A. Understanding When Spousal Maintenance Is Applicable
According to the Texas Family Code (Section 8.051), a court may order spousal maintenance if the spouse seeking maintenance lacks sufficient property to provide for their minimum reasonable needs and one of the following situations is met:
- The spouse cannot earn sufficient income to provide for their minimum reasonable needs due to a physical or mental disability.
- The marriage lasts ten years or longer, and the spouse seeking maintenance cannot earn sufficient income to meet their minimum reasonable needs.
- The spouse is the custodian of a child from the marriage of any age who requires substantial care and personal supervision due to a physical or mental disability that prevents the spouse from earning sufficient income.

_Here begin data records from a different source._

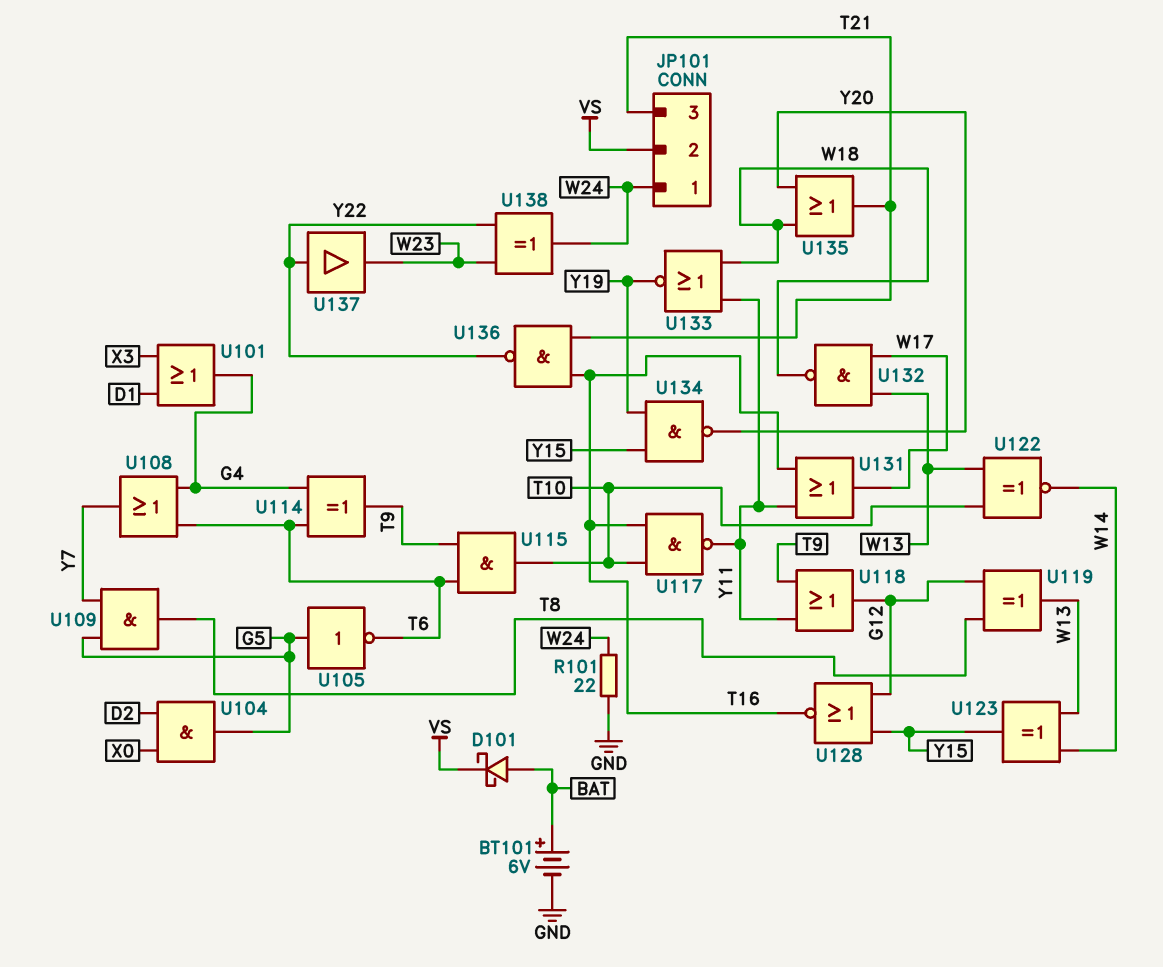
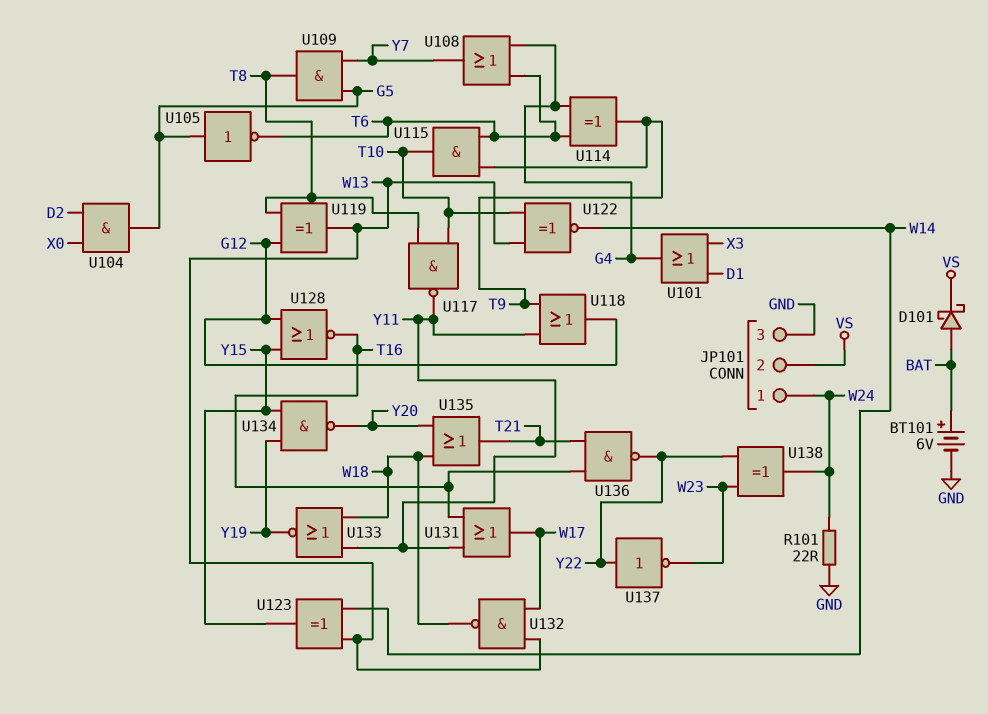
JP101 pin 3: T21 -> GND
U117: NAND (in T10, in T16, out Y11) -> NAND (in T8, in T10, out Y11)
U137: buffer (in Y22, out W23) -> NOT (in Y22, out W23)

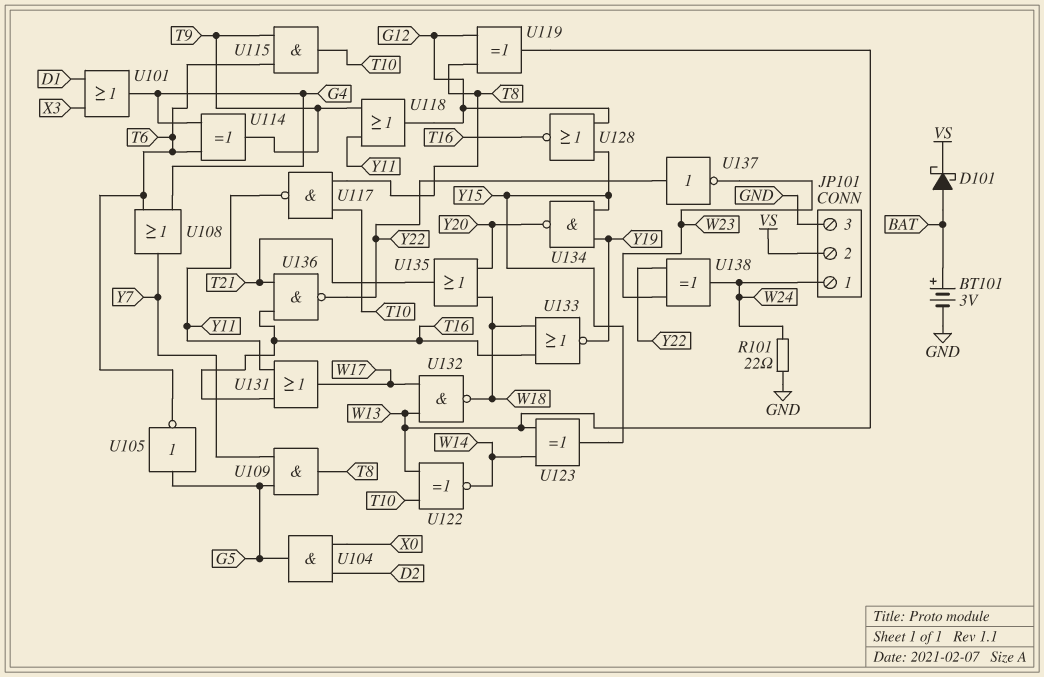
BT101: 6V (plus BAT, minus GND) -> 3V (plus BAT, minus GND)
U133: NOR (in W18, in Y11, out Y19) -> NOR (in T16, in W18, out Y19)

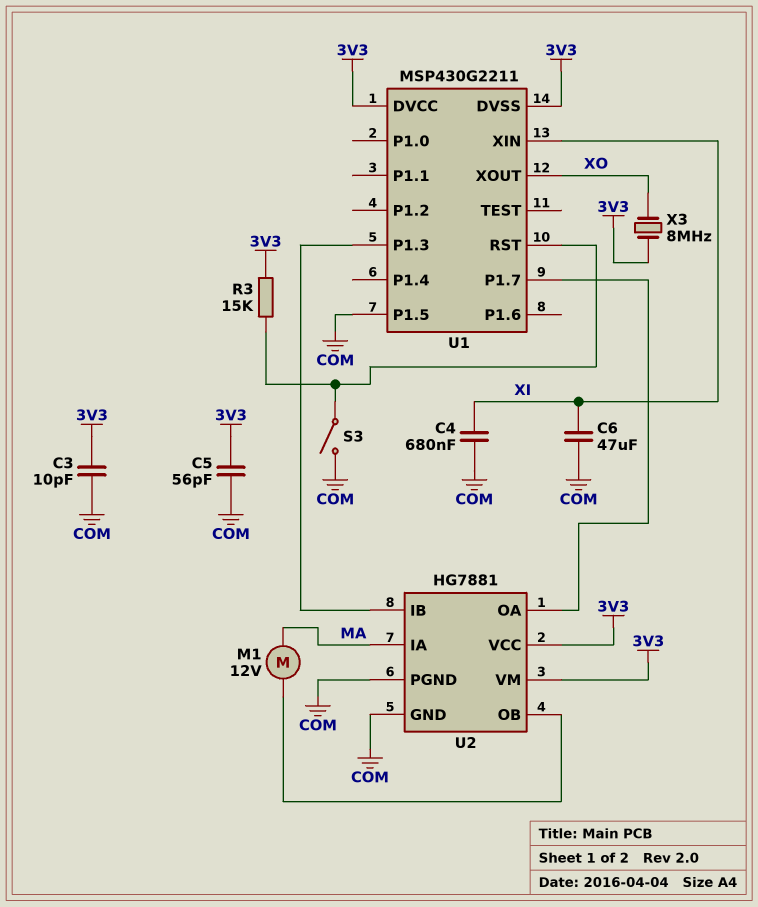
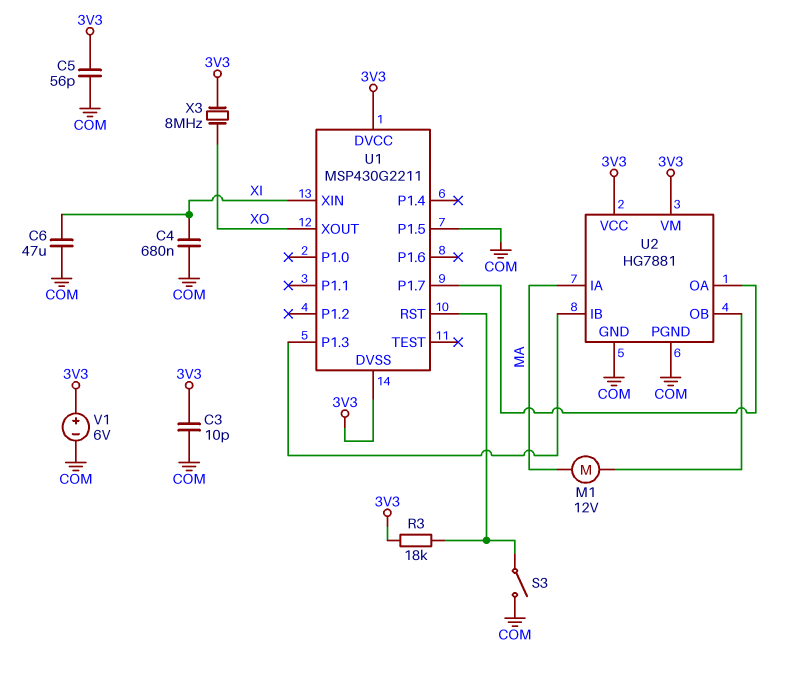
R3: 15k (3V3, U1/RST) -> 18k (3V3, U1/RST)
V1: none -> 6V (plus 3V3, minus COM)

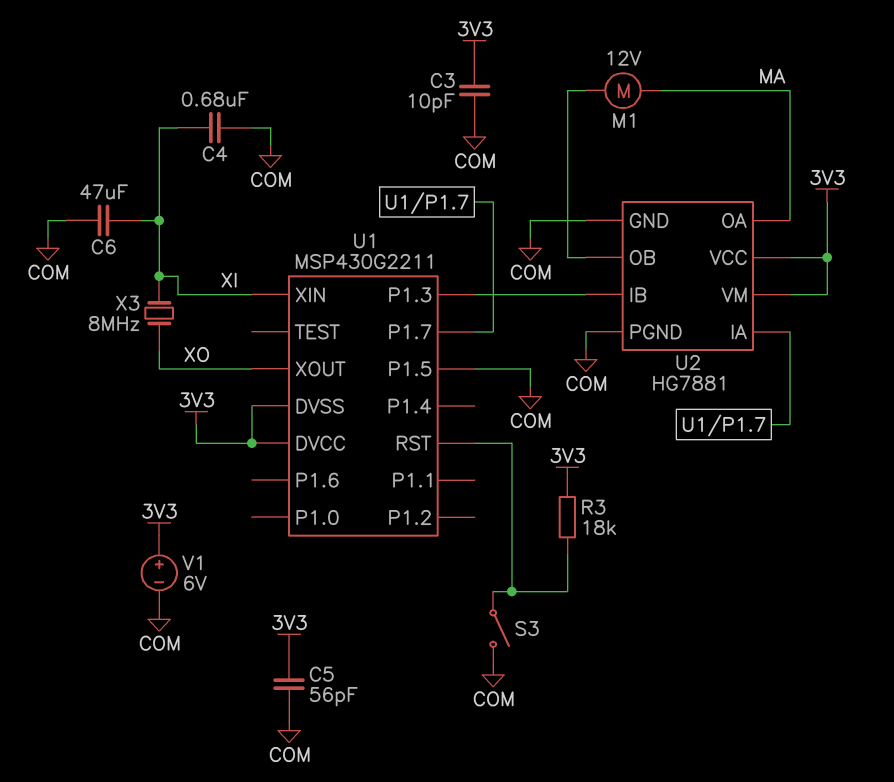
U2 pin IA: MA -> U1/P1.7
U2 pin OA: U1/P1.7 -> MA
X3: 8MHz (3V3, XO) -> 8MHz (XI, XO)

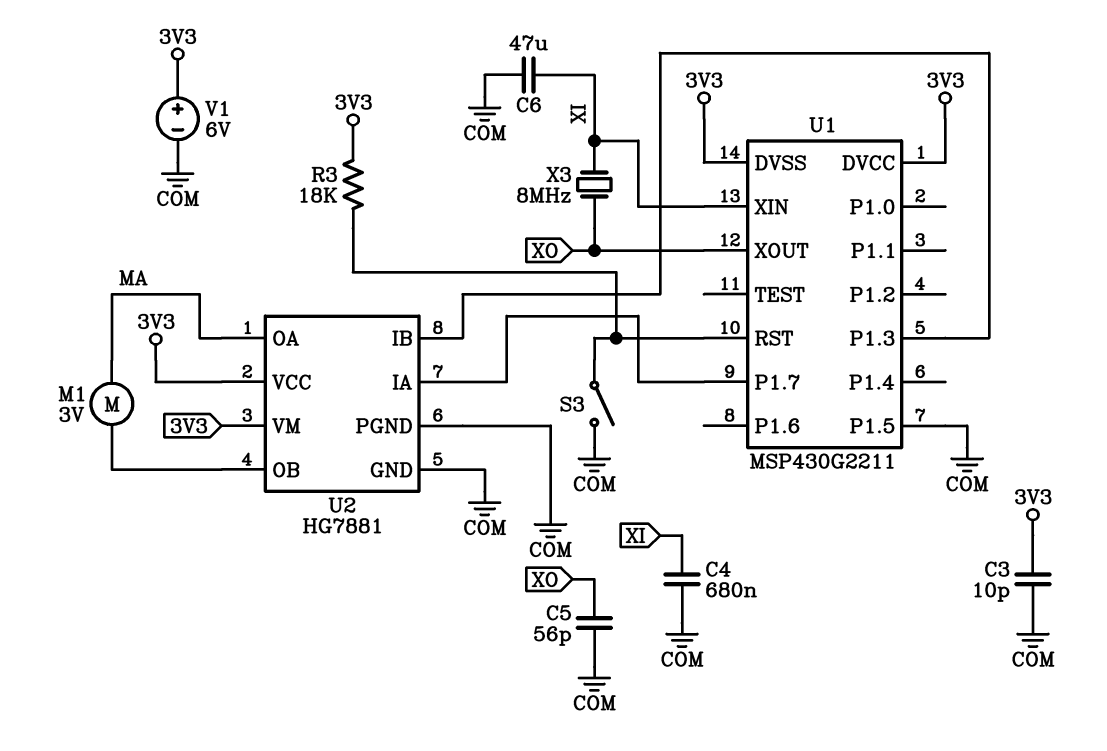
C5: 56pF (3V3, COM) -> 56pF (COM, XO)
M1: motor 12V (MA, U2/OB) -> motor 3V (MA, U2/OB)

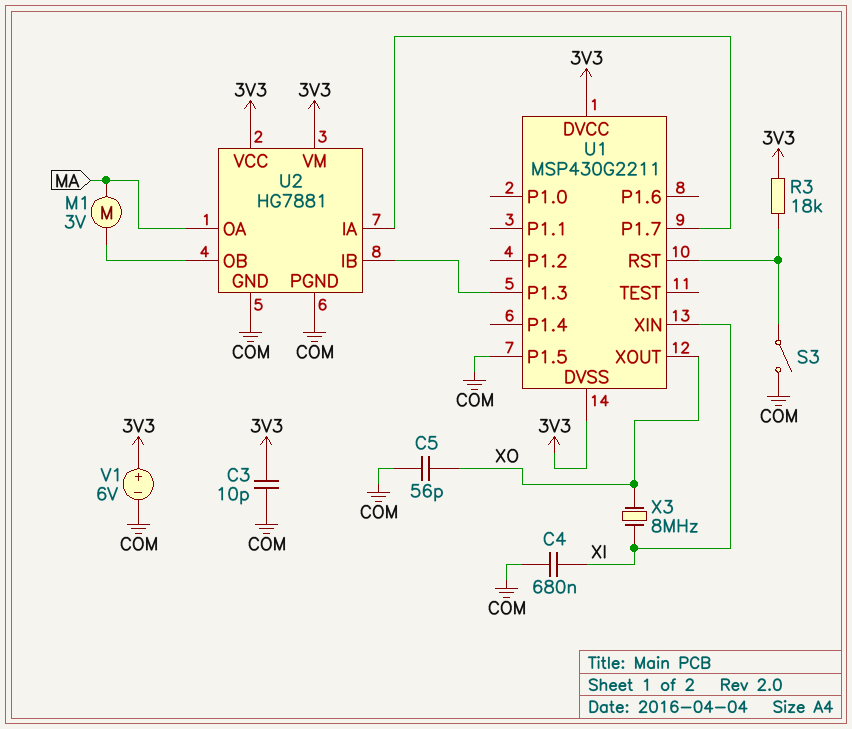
C6: 47uF (COM, XI) -> none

- The other spouse has been convicted of a crime of family violence against the spouse seeking maintenance or a child of the marriage.
B. Calculating Potential Alimony According to Texas Law
The Texas Family Code (Section 8.055) outlines the determination of maintenance, which is generally the lesser of $5,000 or 20% of the paying spouse’s average monthly gross income. The length of time the maintenance is awarded varies depending on factors such as the length of the marriage and the ability of the spouse seeking maintenance to independently provide for their minimum reasonable needs.
Here’s an example: If the paying spouse’s average monthly gross income is $10,000, the maintenance would be less than $5,000 or 20% of $10,000 ($2,000), meaning the awarded spousal maintenance would be $2,000.
However, this is merely a guideline. The court can order less maintenance if the spouse seeking maintenance can meet their minimum reasonable needs with less or more if certain factors are present (such as family violence).
Keep in mind that spousal maintenance ends if the spouse receiving it remarries or if either spouse dies. The court can also modify the order if the financial circumstances of either spouse change significantly.